In the modern English folk revival the instrument has settled into a steady role as a melody and chamber instrument — Alistair Anderson’s Northumbrian recordings, Rob Harbron’s collaborations with Emma Reid and others, and the work of Simon Thoumire in Scottish music together represent the contemporary instrument’s range. The English concertina remains less identified with Irish dance music than the Anglo, although a small but growing number of Irish players use it for slow airs and song accompaniment.

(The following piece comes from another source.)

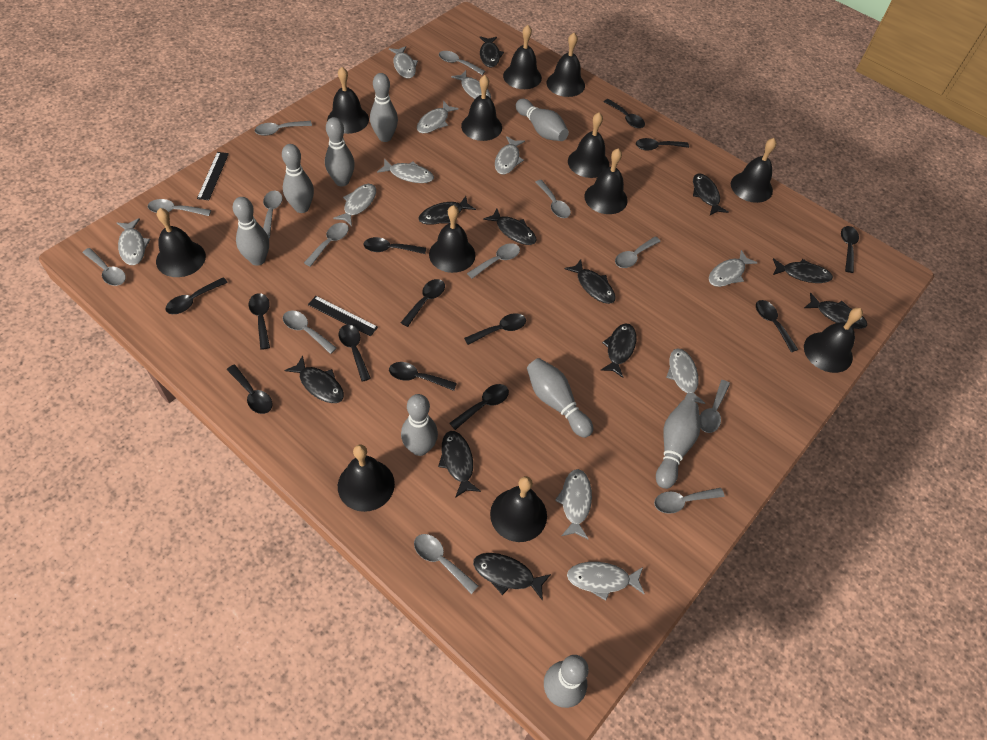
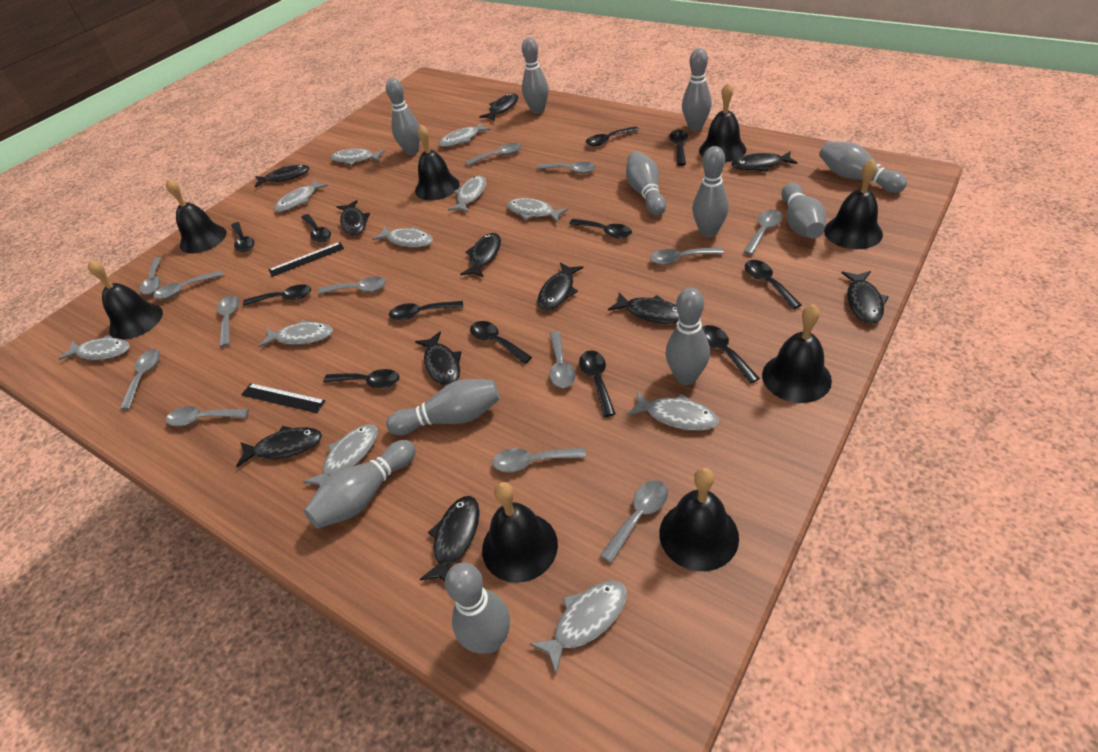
black bell: 12 -> 8
black spoon: 13 -> 12
grey bowling pin: 9 -> 11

Notable Examples & Recordings

  • Alistair Anderson, Concertina Workshop and decades of Northumbrian and English folk recordings.
  • Simon Thoumire, The Big Day In — Scottish concertina virtuoso work.
  • Rob Harbron, recordings with Emma Reid and the Songs from the Floodplain ensemble.
  • Giulio Regondi, two surviving concertina concertos (1840s) — the high point of original concert repertoire.
  • The Metropolitan Museum’s two specimens (objects 503682 and 503683) bracket the first three decades of the instrument’s commercial life.

Related Instruments

  • Concertina – the wider family.
  • Anglo concertina – the bisonoric concertina type that became the standard for Irish music.
  • Duet concertina – the third concertina type, with melody and accompaniment split between hands.
  • Bandoneon – the German free-reed instrument that became Argentine.
  • Harmonica – the small mouth-blown free-reed cousin invented in roughly the same decade.

Where to Hear It

Concertinas at Witney (Oxfordshire) is the principal annual English concertina festival. The International Concertina Association’s events run throughout the year. The Sage Gateshead in northeast England is the home base of the Folkworks programme that has trained many contemporary English concertina players. Recordings appear on labels including Topic, Fellside, Wild Goose, Park and the Sound Recordings of the International Concertina Association catalogue.

Learning Resources

The International Concertina Association (UK) is the principal English-language teaching and community body and publishes Concertina World magazine. Roger Watson, Dave Townsend, and the Sage Gateshead Folkworks summer schools are leading teaching venues. Method books include Roger Watson’s Handbook for English Concertina, Alistair Anderson’s Concertina Workshop, and Allan Atlas’s monograph on Wheatstone’s instrument in 19th-century Britain, published by Oxford UP, for historical background. A serviceable student English concertina (Jack, Jackie or the Asian-built Rochelle equivalent) starts at around 500 USD; vintage Wheatstone or Lachenal treble instruments in restored playing condition begin at around 2,500 USD; concert-grade modern instruments by Wakker, Morse or Suttner-Cohen run from 6,000 USD.

Frequently Asked Questions

Who invented the English concertina?
The English physicist Charles Wheatstone, who patented the design in London in 1829.

What is the difference between English and Anglo concertinas?
The English concertina is unisonoric — each button produces the same note on push and pull, and the chromatic scale alternates between hands. The Anglo is bisonoric — each button produces a different note in each direction.

How old is the oldest English concertina?
Wheatstone began commercial production in 1829, and a small number of pre-1840 specimens survive in museum collections including the Metropolitan Museum of Art (object 503682, 1831–37) and the Wheatstone archive at the Horniman Museum in London.

What kind of music is the English concertina used for?
Original Victorian salon and chamber music; the surviving Regondi concertos; English and Scottish folk music; Salvation Army and outreach music; and modern contemporary chamber, jazz and crossover repertoire.

Are vintage Wheatstone and Lachenal concertinas still playable?
Yes — many 19th-century instruments restored by specialist workshops play to a high standard. Restored vintage Wheatstones in particular are sought after by concert-level players and command prices comparable to modern handmade instruments.